In recent years, certain affordable housing developments supported by local leaders and the community have been unable to receive low income housing tax credits because the developments were located within two linear miles of another development receiving housing tax credits in the same community. Local leaders, builders, and affordable housing advocates have identified this "two-mile rule" as a barrier to building locally supported affordable housing developments in high-opportunity areas where there is demonstrated need. While this well‑intentioned rule was designed to prevent affordable housing developments from being concentrated in low-opportunity areas, it has been suggested that state law governing these developments needs updating to account for the increased density and growing need for affordable housing in high-opportunity areas.
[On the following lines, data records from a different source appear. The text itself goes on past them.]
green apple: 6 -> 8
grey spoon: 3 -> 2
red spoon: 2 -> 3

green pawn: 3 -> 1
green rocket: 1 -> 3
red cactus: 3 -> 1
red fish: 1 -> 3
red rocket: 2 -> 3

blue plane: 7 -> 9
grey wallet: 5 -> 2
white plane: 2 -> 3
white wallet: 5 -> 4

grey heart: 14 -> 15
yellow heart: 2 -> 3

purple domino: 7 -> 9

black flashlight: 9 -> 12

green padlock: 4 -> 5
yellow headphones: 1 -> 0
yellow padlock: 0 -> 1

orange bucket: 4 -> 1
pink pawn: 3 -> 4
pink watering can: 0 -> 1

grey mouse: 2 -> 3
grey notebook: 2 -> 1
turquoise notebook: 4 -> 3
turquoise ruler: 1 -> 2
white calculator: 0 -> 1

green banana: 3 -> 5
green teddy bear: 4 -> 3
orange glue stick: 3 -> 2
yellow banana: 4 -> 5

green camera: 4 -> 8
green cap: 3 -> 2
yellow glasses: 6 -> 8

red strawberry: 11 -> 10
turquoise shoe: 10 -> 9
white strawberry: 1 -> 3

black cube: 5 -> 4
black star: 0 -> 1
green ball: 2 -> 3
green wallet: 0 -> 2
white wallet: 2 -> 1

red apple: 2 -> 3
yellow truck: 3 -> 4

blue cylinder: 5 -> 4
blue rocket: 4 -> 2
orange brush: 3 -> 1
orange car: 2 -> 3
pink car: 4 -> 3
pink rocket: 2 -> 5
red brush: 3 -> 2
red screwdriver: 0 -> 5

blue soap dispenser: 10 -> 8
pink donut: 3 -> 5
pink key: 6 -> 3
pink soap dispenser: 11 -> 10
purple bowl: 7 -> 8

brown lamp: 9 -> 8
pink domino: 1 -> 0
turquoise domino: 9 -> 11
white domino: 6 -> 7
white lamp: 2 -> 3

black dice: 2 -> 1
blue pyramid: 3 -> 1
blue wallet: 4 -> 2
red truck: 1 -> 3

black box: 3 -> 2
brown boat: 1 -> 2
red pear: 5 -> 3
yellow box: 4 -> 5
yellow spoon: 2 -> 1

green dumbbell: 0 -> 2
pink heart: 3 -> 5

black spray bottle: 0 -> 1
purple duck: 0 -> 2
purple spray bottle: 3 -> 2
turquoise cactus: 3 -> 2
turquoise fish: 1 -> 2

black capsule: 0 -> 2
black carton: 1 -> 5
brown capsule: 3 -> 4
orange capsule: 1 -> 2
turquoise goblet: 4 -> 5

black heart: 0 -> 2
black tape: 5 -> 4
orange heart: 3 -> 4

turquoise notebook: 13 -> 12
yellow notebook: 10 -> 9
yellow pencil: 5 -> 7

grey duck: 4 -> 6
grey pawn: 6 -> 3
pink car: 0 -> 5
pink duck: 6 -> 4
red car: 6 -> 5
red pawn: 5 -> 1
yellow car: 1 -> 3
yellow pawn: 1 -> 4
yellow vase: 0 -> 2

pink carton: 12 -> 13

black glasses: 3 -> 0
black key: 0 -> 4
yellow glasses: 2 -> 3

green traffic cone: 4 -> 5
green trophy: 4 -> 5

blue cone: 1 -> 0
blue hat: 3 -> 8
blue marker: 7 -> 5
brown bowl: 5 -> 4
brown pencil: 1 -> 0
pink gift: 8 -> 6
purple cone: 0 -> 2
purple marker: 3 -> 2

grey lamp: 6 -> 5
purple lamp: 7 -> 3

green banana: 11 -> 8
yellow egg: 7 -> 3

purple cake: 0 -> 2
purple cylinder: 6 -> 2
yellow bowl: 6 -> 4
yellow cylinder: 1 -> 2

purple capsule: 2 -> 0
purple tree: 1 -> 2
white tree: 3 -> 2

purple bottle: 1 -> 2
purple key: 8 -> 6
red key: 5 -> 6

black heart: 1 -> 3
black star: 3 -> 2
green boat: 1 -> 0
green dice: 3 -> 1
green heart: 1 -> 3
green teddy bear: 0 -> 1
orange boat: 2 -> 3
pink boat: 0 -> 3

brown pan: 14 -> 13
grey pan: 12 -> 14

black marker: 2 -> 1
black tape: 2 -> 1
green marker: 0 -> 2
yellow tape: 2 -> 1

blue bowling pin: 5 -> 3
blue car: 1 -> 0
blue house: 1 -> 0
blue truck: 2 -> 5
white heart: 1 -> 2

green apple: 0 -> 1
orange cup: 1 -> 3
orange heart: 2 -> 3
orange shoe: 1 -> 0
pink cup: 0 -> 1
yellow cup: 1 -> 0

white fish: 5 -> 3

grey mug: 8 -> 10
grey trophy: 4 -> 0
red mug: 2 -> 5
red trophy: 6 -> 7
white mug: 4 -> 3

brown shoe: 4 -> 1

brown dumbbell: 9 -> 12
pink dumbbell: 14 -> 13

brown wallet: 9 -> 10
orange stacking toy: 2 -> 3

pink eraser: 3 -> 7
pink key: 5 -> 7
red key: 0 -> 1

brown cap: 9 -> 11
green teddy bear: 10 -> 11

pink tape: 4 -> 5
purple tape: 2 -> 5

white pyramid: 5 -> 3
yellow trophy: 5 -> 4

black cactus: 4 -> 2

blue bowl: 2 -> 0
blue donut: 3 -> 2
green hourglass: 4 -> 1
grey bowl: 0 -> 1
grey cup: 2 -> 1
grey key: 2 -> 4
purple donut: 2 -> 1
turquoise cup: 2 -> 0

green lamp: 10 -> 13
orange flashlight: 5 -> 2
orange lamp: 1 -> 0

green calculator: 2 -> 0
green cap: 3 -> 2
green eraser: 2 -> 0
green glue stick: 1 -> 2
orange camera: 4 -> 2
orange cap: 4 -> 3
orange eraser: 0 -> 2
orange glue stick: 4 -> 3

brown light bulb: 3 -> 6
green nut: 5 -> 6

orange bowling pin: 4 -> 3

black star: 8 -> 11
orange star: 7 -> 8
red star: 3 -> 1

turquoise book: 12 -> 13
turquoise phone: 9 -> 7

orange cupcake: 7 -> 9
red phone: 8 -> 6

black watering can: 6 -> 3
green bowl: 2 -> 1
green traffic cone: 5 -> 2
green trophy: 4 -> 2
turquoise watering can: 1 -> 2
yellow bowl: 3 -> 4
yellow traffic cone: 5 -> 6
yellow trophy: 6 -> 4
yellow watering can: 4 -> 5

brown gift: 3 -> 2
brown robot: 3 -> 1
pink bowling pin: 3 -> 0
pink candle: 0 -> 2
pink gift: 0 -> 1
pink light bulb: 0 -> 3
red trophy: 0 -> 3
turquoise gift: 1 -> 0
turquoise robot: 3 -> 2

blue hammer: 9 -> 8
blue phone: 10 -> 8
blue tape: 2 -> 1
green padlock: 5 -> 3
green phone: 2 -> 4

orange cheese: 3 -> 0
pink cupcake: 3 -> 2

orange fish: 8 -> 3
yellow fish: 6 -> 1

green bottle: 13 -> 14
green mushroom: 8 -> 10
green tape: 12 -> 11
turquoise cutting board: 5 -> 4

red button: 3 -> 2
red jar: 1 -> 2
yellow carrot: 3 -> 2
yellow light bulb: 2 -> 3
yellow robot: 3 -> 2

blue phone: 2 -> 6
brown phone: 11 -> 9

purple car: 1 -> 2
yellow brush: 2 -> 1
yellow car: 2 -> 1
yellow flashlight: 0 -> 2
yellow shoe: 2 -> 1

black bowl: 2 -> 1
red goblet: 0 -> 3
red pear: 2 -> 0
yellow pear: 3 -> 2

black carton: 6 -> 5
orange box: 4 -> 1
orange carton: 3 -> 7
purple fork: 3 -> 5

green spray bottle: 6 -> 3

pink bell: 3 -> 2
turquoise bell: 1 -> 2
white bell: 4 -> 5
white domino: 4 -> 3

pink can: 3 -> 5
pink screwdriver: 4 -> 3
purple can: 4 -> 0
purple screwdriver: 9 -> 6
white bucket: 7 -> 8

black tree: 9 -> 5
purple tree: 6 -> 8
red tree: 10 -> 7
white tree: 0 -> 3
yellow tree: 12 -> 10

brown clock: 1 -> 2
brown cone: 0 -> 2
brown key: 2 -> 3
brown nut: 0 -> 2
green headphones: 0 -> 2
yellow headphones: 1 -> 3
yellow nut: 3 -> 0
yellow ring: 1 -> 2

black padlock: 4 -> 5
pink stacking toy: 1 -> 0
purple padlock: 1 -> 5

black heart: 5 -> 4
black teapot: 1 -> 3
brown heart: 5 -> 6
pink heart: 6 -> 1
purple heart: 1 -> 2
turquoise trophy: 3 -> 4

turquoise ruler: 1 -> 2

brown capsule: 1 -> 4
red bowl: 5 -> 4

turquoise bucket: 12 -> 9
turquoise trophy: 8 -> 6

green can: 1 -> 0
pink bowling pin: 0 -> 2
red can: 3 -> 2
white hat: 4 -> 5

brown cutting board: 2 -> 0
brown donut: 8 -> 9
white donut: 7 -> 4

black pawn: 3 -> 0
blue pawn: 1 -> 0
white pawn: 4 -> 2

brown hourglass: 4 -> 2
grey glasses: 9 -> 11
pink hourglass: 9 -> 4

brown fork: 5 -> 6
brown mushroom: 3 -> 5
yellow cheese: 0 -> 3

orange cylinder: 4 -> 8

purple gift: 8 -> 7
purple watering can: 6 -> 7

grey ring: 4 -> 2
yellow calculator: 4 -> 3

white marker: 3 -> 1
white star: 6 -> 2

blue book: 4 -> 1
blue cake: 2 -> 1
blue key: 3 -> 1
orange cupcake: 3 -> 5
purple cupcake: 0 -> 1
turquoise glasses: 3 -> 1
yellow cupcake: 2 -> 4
H.B. 1295 seeks to address this issue by providing for the allocation of housing tax credits to an affordable housing development within two linear miles of another development receiving housing tax credits in the same community under certain conditions.

 

CRIMINAL JUSTICE IMPACT

 

It is the committee's opinion that this bill does not expressly create a criminal offense, increase the punishment for an existing criminal offense or category of offenses, or change the eligibility of a person for community supervision, parole, or mandatory supervision.

 

RULEMAKING AUTHORITY

 

It is the committee's opinion that this bill does not expressly grant any additional rulemaking authority to a state officer, department, agency, or institution.

 

ANALYSIS

 

H.B. 1295 amends the Government Code to authorize the governing board of the Texas Department of Housing and Community Affairs (TDHCA) to allocate housing tax credits under the low income housing tax credit program to more than one development in a single community under the following conditions:

·         at least one of the developments will be located wholly within a census tract in which the median value of owner-occupied homes has increased by 15 percent or more within the five years preceding the date of the application;

·         the governing body of the municipality containing the development or, if located outside a municipality, the county containing the development adopts a resolution that references applicable statutory provisions and authorizes an allocation of housing tax credits for the development; and

·         the applicant for the development includes a copy of the resolution in the application.

 

H.B. 1295 applies only to an application for low income housing tax credits that is submitted to the TDHCA during an application cycle that is based on the 2022 qualified allocation plan or a subsequent plan adopted by the TDHCA governing board.

 

EFFECTIVE DATE

 

September 1, 2021.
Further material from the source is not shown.